National Day of Remembrance and Action on Violence against Women
(Ottawa, Ontario) December 6, 2016 – On this day, the Canadian Association of Social Workers (CASW) marks the National Day of Remembrance and Action on Violence against Women, and solemnly remembers the 14 women murdered on this day in 1989 at l’École Polytechnique de Montréal. While there has been progress made in the pursuit of a Canada free from gender based violence and oppression, there is still much work to be done.
“Far too often, the everyday injustices and barriers that women experience are shrugged off,” stated CASW President Jan Christianson-Wood, “but we must recognize that these issues are part of a climate of misogyny that lead, in part, to those fourteen young women’s tragic deaths. It is more important than ever to remember and to name the horrific experience of those young women for what it was: gender based violence and misogyny.”
CASW also notes that the purpose of this day is two-fold; both to remember and to inspire action toward a better future.
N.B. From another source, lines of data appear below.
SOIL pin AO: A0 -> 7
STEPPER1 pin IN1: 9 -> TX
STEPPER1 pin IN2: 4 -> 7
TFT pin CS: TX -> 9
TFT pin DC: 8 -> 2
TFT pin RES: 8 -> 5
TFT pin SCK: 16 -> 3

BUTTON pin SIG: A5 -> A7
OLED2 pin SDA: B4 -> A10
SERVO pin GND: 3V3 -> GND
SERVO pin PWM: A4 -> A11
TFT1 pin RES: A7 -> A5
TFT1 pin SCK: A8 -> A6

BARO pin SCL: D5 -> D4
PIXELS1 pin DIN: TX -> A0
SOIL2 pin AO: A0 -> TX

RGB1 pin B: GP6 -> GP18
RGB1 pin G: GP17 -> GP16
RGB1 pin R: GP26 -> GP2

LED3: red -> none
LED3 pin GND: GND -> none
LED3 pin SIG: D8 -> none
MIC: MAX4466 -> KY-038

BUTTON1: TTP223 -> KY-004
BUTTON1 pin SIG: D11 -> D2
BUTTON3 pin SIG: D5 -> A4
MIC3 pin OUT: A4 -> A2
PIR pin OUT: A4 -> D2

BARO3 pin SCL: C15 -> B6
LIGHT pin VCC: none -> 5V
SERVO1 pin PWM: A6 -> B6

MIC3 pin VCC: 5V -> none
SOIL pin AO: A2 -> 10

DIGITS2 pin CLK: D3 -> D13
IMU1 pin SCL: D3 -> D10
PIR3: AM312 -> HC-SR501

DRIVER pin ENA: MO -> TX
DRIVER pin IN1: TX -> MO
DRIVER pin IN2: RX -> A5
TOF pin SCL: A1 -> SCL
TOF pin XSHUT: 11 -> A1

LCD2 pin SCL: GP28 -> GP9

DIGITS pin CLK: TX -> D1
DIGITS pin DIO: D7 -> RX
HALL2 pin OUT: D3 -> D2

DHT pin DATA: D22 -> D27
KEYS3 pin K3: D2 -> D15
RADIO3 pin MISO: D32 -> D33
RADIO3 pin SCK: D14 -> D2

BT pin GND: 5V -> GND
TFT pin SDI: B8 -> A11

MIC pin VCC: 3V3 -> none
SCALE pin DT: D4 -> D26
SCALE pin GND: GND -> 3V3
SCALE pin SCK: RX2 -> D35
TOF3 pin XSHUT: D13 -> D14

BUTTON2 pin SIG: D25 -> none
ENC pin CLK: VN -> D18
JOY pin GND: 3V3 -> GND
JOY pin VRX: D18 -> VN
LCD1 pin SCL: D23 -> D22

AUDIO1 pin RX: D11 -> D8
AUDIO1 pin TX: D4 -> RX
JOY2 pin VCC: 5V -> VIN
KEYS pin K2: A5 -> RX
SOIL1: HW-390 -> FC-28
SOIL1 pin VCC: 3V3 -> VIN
As such, CASW commends the federal government in undertaking a national inquiry into missing and murdered indigenous women and girls, but concurrently CASW demands that this inquiry result in concrete actions to create systemic change.
“On behalf of the social workers we represent, CASW wrote letters to each provincial/territorial Premier, calling for full cooperation in the national inquiry into missing and murdered indigenous women and girls,” noted Christianson-Wood, “and we will continue to demand a Canada in which our laws, policies and procedures – not just individual citizens – support, empower, and protect the dignity and safety of women and girls.”
Additionally, CASW acknowledges the special international circumstances which colour this year’s day of remembrance and action. “The politics of our neighbours to the south often have a huge impact on Canada’s political and social climate as well,” stated Christianson-Wood. “In light of recent events, CASW believes it is important to reiterate that Canadian social workers affirm the lived experiences of women and stand in solidarity with victims and survivors of violence.”